Intervention de Constance Le Grip

Réunion du mercredi 13 février 2019 à 9h35
Commission des affaires culturelles et de l'éducation

Photo issue du site de l'Assemblée nationale ou de WikipediaConstance Le Grip :

L'examen de cette proposition de loi est tout à fait d'actualité, puisqu'il coïncide à la fois avec la remise du rapport de Mme Françoise Dumas et avec un début de mobilisation des personnels d'auto-école. Il est donc tout à fait essentiel que l'Assemblée nationale s'empare de ce sujet et se penche sur la réforme du permis de conduire.

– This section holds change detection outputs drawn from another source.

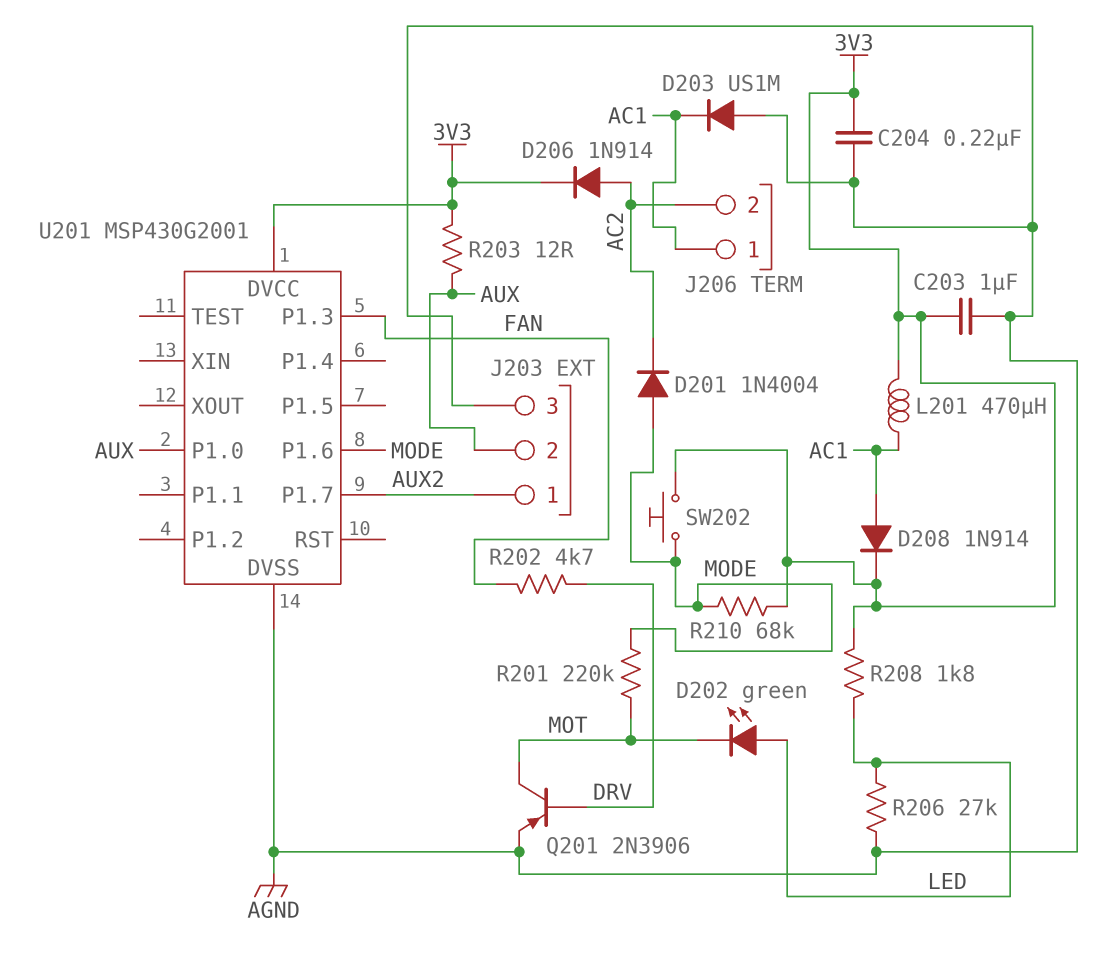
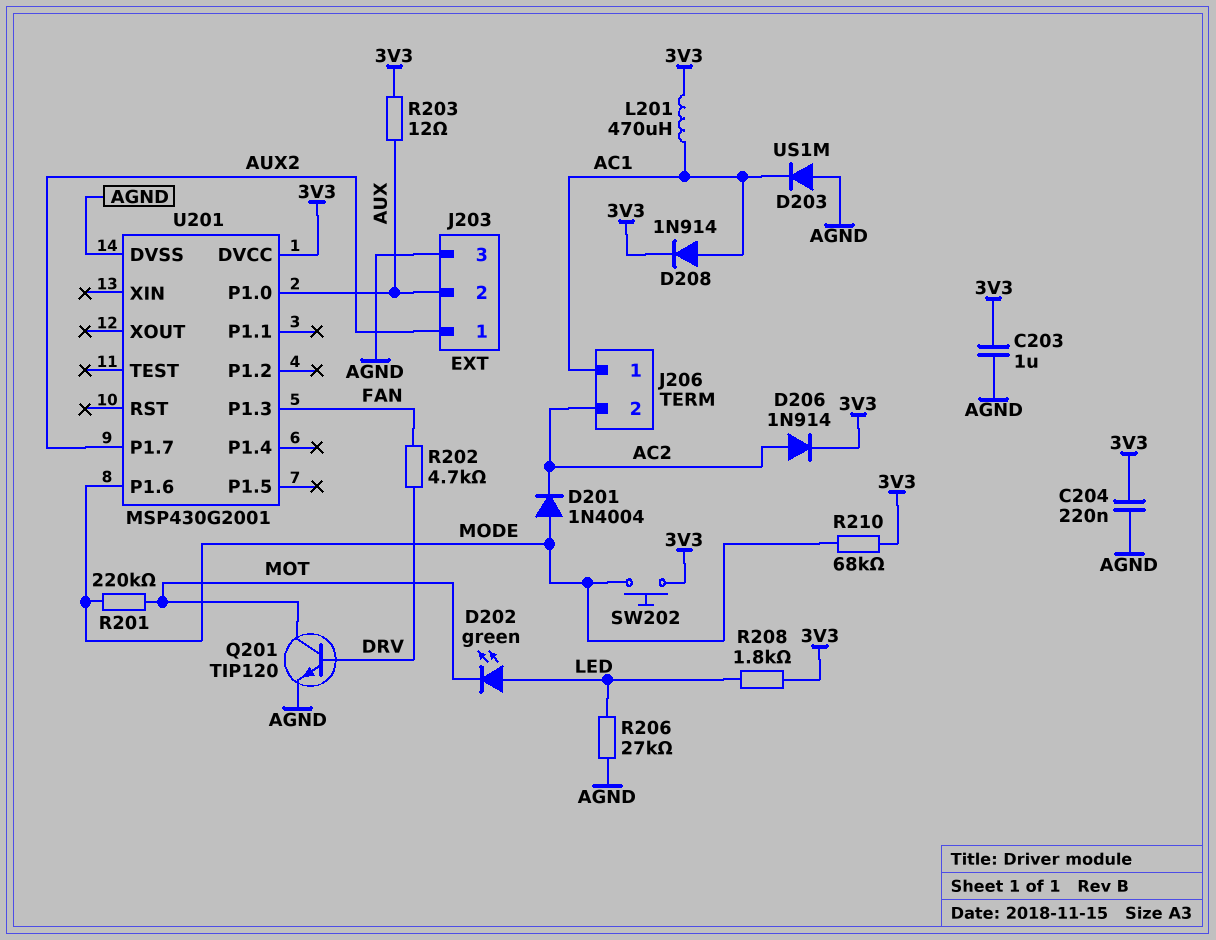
Q201: PNP 2N3906 (B DRV, C MOT, E AGND) -> NPN TIP120 (B DRV, C MOT, E AGND)

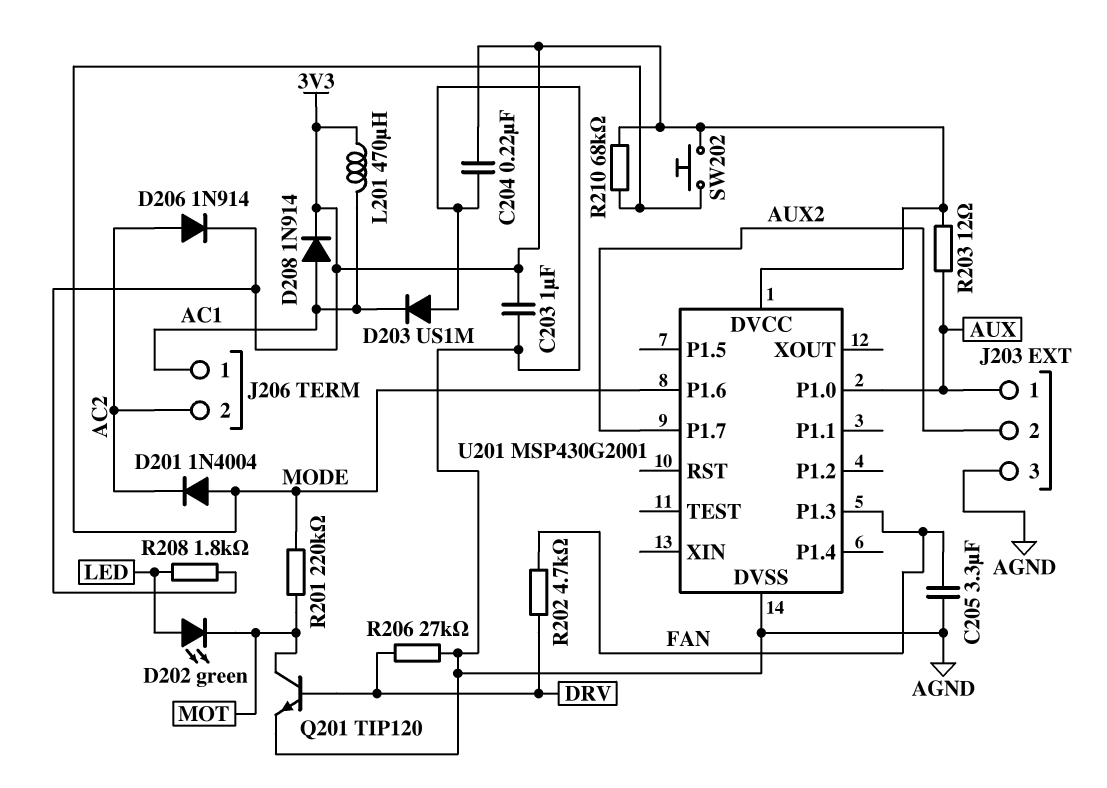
C205: none -> 3.3uF (AGND, FAN)
J203 pin 1: AUX2 -> AUX
J203 pin 2: AUX -> AUX2
R206: 27k (AGND, LED) -> 27k (AGND, DRV)

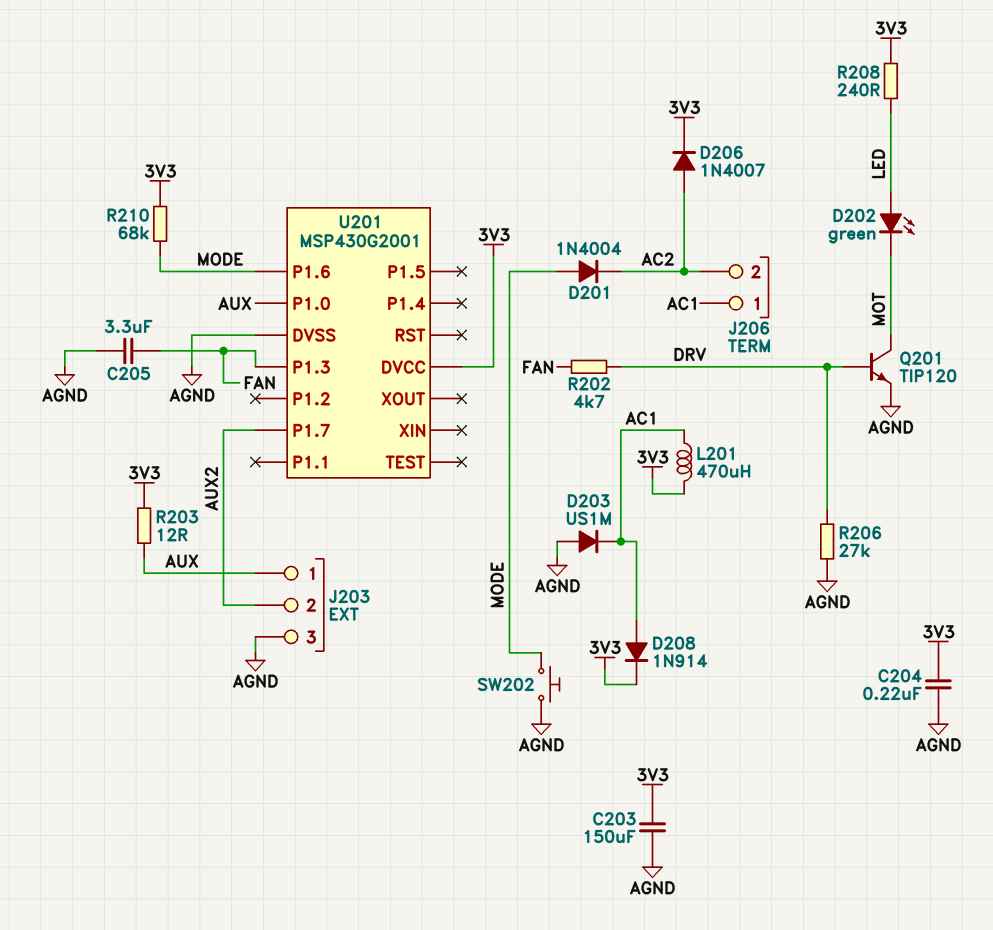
C203: 1uF (3V3, AGND) -> 150uF (3V3, AGND)
D206: diode 1N914 (A AC2, K 3V3) -> diode 1N4007 (A AC2, K 3V3)
R201: 220k (MODE, MOT) -> none
R208: 1.8k (3V3, LED) -> 240 (3V3, LED)
SW202: button (3V3, MODE) -> button (AGND, MODE)

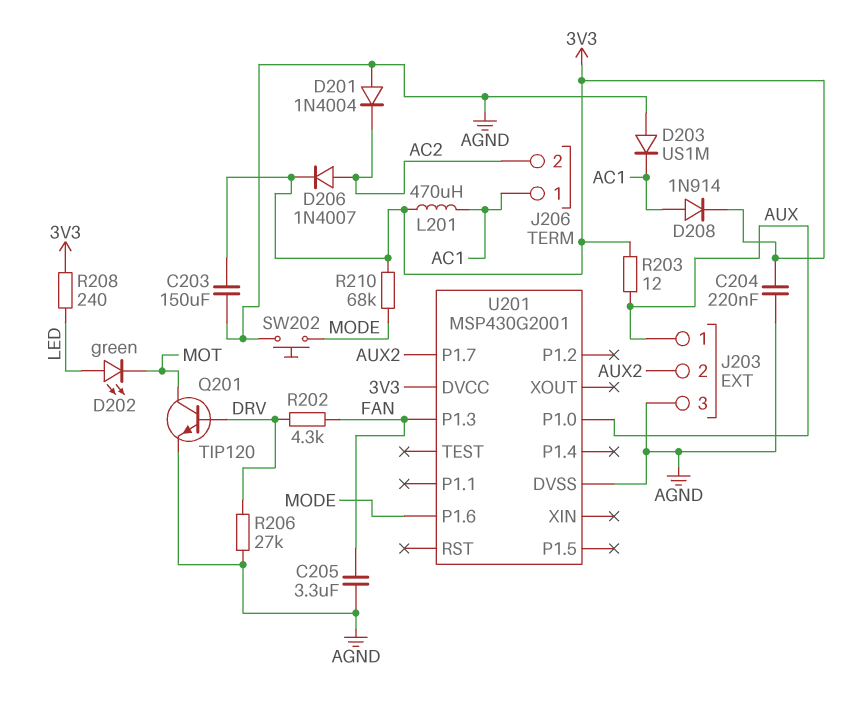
D201: diode 1N4004 (A MODE, K AC2) -> diode 1N4004 (A AGND, K AC2)
R202: 4.7k (DRV, FAN) -> 4.3k (DRV, FAN)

Le groupe Les Républicains est convaincu qu'une telle réforme s'impose. Nous partageons en effet le constat que vous avez fait d'un coût toujours trop élevé de ce permis de conduire pour les Français, notamment pour nos jeunes compatriotes. Vous avez rappelé que celui-ci coûte, en moyenne, 1 804 euros, et même beaucoup plus à Paris et en région parisienne, où son prix s'élèverait à 2 140 euros en moyenne.

Une réforme s'impose donc, mais votre projet d'un service public gratuit nous paraît irréaliste. Nous ne pouvons pas nous retrouver dans une démarche visant à créer une taxe supplémentaire sur les sociétés d'autoroutes, ce qui ferait inévitablement peser une charge sur les automobilistes français. Nous n'acceptons pas non plus l'idée de la gratuité du permis de conduire.

Nous nous inquiétons, comme vous, du développement excessif des plateformes numériques et de l'« ubérisation » de ce secteur. C'est un phénomène préoccupant pour qui veut faire rimer exigence de mobilité et impératif de sécurité. Nous avons des propositions à faire et je voudrais ici évoquer des dispositifs qui ont d'ores et déjà fait leurs preuves.

Quelques grandes régions ont pris leurs responsabilités et cherché des solutions pour remédier au coût excessif du permis de conduire. Je pense à la région Hauts-de-France, qui propose un prêt à taux zéro sur vingt-quatre mois, d'un montant de 1 000 euros maximum : voilà un exemple tout à fait intéressant de soutien orchestré par une collectivité publique. Je songe également à la région Île-de-France, qui consacre une aide d'un montant global de 480 000 euros, plafonnée à 600 euros par permis, aux jeunes qui ont un projet professionnel nécessitant l'obtention du permis B. La région Auvergne-Rhône-Alpes prend elle aussi ses responsabilités, en proposant un financement qui peut atteindre 1 000 euros par jeune au bénéfice de ceux qui ont un projet d'engagement volontaire – je songe notamment aux jeunes pompiers, dont le coût du permis de conduire est presque intégralement pris en charge.

Vous le voyez, un certain nombre de collectivités publiques sont donc d'ores et déjà engagées dans des dispositifs qui mobilisent l'argent du contribuable, qui produisent leurs effets et qui témoignent d'une volonté de remédier concrètement aux difficultés que pose le coût du permis. Il nous semble qu'à un service public national gratuit, nous devons préférer des pistes plus concrètes, plus réalistes, plus proches des besoins réels de chacun des territoires de la République. Pour toutes ces raisons, nous ne pourrons pas voter cette proposition de loi.